Searching for studies can be a complex task. The aim is to identify as many studies on the topic of interest as is feasible, and a comprehensive search strategy must be developed and presented to readers.3, 10 A strategy that increases in complexity is common, starting with an initial search of major databases, such as MEDLINE (accessed through PubMed) and the Cumulative Index to Nursing and Allied Health (CINAHL), using keywords derived from the review question. This preliminary search helps to identify optimal search terms, including further keywords and subject headings or indexing terms, which are then used when searching all relevant databases. Finally, a manual search is conducted of the reference lists of all retrieved papers to identify any studies missed during the database searches. The search should also target unpublished studies to help minimize the risk of publication bias3, 5—a reality that review authors have to acknowledge. It arises because researchers are more likely to submit for publication positive rather than negative findings of their research, and scientific journals are inclined to publish studies that show a treatment's benefits. Therefore, relying on findings only from published studies may result in an overestimation of the benefits of an intervention. To date, locating unpublished studies has been difficult, but resources for locating this “gray” literature are available and increasing in sophistication. For example, Web search engines can search across many governmental and organizational sites simultaneously. Similarly, there are databases that index graduate theses and doctoral dissertations, abstracts of conference proceedings, and reports that aren't commercially published. Contacting experts in the field may also yield otherwise difficult-to-obtain information. Finally, studies published in languages other than English should be included, if possible, despite the added cost and complexity of doing so. (The art of searching will be addressed in the third paper in this series.)

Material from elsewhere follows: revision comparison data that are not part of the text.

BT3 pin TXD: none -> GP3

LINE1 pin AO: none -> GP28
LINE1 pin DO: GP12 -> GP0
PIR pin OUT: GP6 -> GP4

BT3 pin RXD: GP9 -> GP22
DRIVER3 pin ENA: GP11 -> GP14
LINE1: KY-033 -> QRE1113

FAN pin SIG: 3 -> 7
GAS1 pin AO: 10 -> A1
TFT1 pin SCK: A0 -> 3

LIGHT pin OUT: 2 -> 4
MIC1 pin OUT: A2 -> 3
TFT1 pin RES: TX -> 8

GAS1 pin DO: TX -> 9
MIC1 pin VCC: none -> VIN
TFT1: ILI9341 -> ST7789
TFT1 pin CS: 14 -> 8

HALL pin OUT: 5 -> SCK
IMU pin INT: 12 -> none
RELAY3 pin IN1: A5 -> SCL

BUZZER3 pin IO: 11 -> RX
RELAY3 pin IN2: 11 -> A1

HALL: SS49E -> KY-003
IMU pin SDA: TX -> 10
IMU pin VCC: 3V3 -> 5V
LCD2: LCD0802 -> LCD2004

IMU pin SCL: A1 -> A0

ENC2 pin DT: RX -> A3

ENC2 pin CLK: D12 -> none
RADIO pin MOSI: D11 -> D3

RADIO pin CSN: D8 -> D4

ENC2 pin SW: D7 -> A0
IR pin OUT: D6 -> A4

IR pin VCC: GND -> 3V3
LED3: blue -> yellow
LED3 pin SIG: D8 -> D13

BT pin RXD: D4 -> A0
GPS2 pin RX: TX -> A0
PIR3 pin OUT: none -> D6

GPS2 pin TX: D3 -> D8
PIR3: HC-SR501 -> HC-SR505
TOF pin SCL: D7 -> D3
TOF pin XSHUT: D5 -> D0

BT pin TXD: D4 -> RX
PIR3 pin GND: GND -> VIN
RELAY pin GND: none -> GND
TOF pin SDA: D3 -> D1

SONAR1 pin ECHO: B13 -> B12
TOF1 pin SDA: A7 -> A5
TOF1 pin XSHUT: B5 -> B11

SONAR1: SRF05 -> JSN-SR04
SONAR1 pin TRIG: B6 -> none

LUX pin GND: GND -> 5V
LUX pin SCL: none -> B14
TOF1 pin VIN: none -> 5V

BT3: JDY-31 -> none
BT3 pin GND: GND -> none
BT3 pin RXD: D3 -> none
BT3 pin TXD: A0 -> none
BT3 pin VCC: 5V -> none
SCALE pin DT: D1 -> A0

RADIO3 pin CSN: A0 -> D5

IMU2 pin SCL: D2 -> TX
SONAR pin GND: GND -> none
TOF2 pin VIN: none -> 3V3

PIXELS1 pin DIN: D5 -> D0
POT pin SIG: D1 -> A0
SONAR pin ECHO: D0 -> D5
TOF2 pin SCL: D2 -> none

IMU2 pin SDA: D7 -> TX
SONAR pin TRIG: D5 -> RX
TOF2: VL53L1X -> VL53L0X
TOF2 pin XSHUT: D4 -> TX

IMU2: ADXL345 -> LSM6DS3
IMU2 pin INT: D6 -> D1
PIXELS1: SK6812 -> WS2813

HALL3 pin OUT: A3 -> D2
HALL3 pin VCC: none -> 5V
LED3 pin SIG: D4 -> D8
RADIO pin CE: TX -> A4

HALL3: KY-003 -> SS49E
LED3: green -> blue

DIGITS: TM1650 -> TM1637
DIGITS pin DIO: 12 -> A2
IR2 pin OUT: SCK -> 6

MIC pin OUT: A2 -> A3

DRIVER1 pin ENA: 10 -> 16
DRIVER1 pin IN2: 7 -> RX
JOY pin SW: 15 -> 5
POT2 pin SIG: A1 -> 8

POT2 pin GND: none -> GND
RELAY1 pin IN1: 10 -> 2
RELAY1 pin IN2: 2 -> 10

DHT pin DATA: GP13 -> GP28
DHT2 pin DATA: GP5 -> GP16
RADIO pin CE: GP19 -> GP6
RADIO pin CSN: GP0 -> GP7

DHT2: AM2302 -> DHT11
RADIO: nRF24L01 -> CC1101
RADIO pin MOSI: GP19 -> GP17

Study selection and critical appraisal. The PICO elements can aid in defining the inclusion criteria used to select studies for the systematic review. The inclusion criteria place the review question in a practical context and act as a clear guide for the review team as they determine which studies should be included.3 This step is referred to as study selection.8 Once it's determined which studies should be included, their quality must be assessed during the step of critical appraisal. (Both of these steps will be further addressed in the fourth paper in this series.)

During study selection, reviewers look to match the studies found in the search to the review's inclusion criteria—that is, they identify those studies that were conducted in the correct population, use interventions of interest, and record the predetermined and relevant outcomes.3 The optimal research design for answering the review question is also determined. For example, for a systematic review evaluating the effectiveness of an intervention, the most reliable evidence is thought to come from RCTs, which allow the inference of causal associations between the intervention and outcome, rather than from other study designs such as the cohort study, which lacks randomization and experimental “control.” Any exclusion criteria should also be documented—for example, specific populations or modes of delivery of an intervention.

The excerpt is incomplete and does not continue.